My Favorite Quotes from “DRiVE” by Dan Pink

[Caveat to these quotes: Without some context, some of the quotes lack the BOOM they could have. You just have to go out and buy the book :) ]

“The performance of the task, provides the intrinsic reward… The joy of the task is its own reward.” – On Motivation Theory from Harlow [Page 3]

“Human beings have an inherent tendency to seek out novelty and challenges, to extend an exercise their capacities, to explore, and to learn.” – On Motivation Theory from Deci [Page 8]

“The underlying assumption about human behavior was simple and true (50,000 years ago). We were trying to survive.” – On Motivation 1.0 [Page 16]

“That first drive (Motivation 1.0) didn’t fully account for who we are. We also had a second drive – to seek rewards and avoid punishment more broadly.” – On Motivation 2.0 [Page 16]

“Economics isn’t the study of money. It is the study of behavior. We are constantly figuring the cost and benefits of our actions and then deciding how to act.” – [Page 24]

“People are irrational – and predictably so.” – Dan Ariely [Page 25]

“External rewards and punishments – both carrots and sticks – can work nicely for algorithmic tasks. But they can be devastating for heuristic ones.” – Teresa Amabile [Page 28]

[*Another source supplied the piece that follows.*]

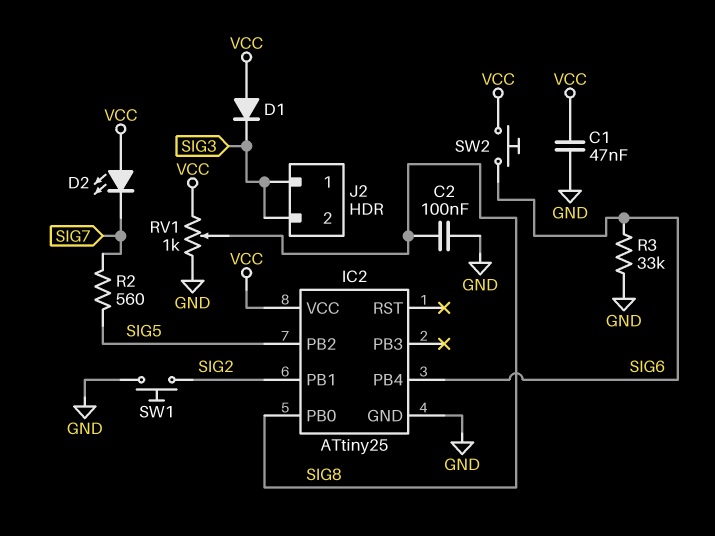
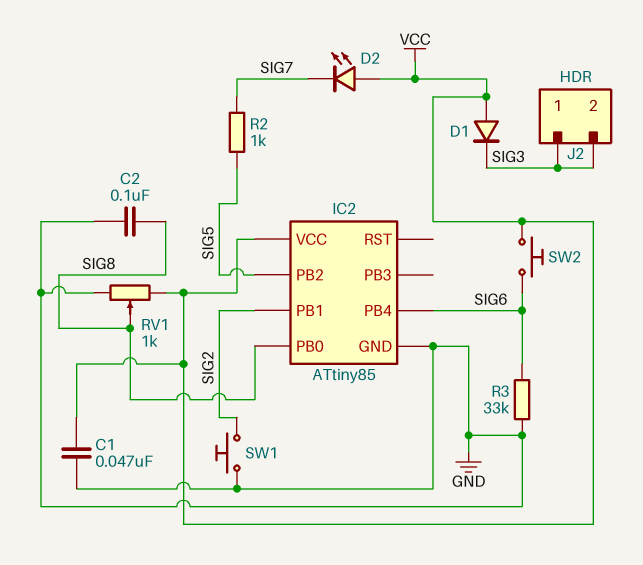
IC2: ATtiny25 -> ATtiny85
R2: 560 (SIG5, SIG7) -> 1k (SIG5, SIG7)

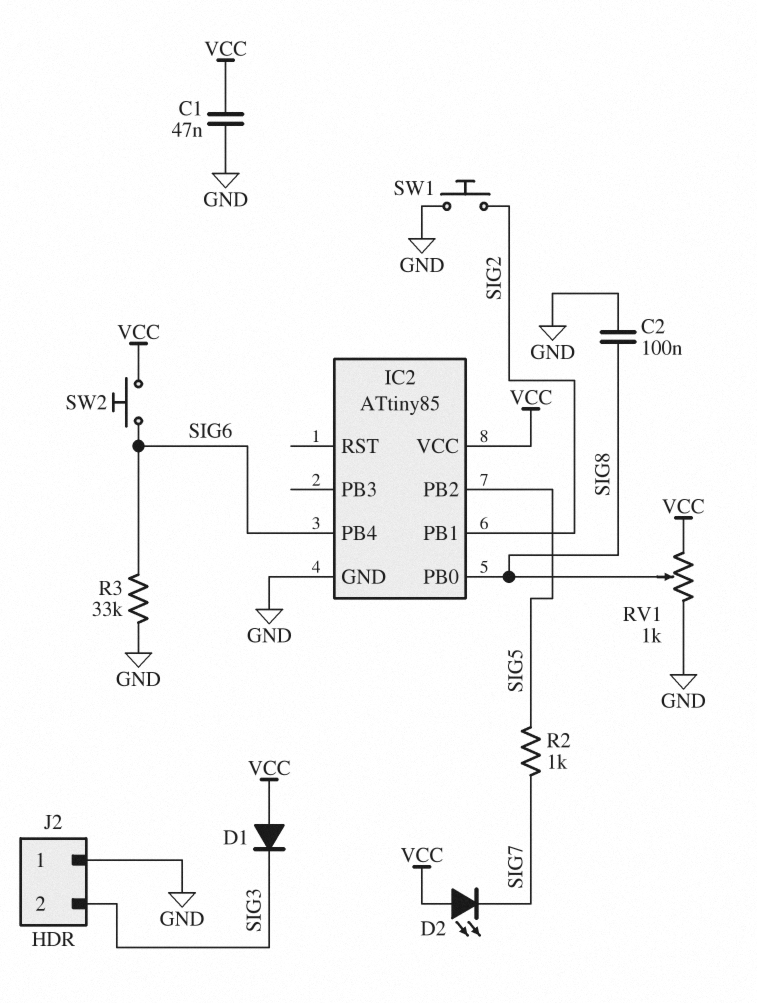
J2 pin 1: SIG3 -> GND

“If you need me to motivate you, I probably don’t want to hire you.” – On job interviews [Page 30]

“The best use of money as a motivator is to pay people enough to take the issue of money off the table.” [Page 33]

“Careful consideration of reward effects reported in 128 experiments lead to the conclusion that tangible rewards tend to have a substantially negative effect on intrinsic motivation.” – Deci [Page 37]

“Did the size of the reward to predict the quality of performance?… higher incentives led to worse performance.” [Page 39]

“Rewards, by their very nature, narrow our focus.” [Page 42]

“Goals may cause systematic problems for organizations due to narrowed focus, unethical behavior, increased risk taking, decreased cooperation, and decreased intrinsic motivation. Use care when applying goals in your organization.” [Page 50]

“External rewards extinguish intrinsic motivation, diminish performance, crush creativity, crowd out good behavior, encourage cheating, become addictive, and foster short-term thinking.” [Page 57]

“For routine tasks, which aren’t very interesting and don’t demand much creative thinking, rewards can provide a small motivational booster shot without the harmful side effects.” [Page 60]

“Allow people to complete a task their own way. Think autonomy, not control.” [Page 62]

“We should focus our efforts on creating environments for our innate psychological needs to flourish.” [Page 70]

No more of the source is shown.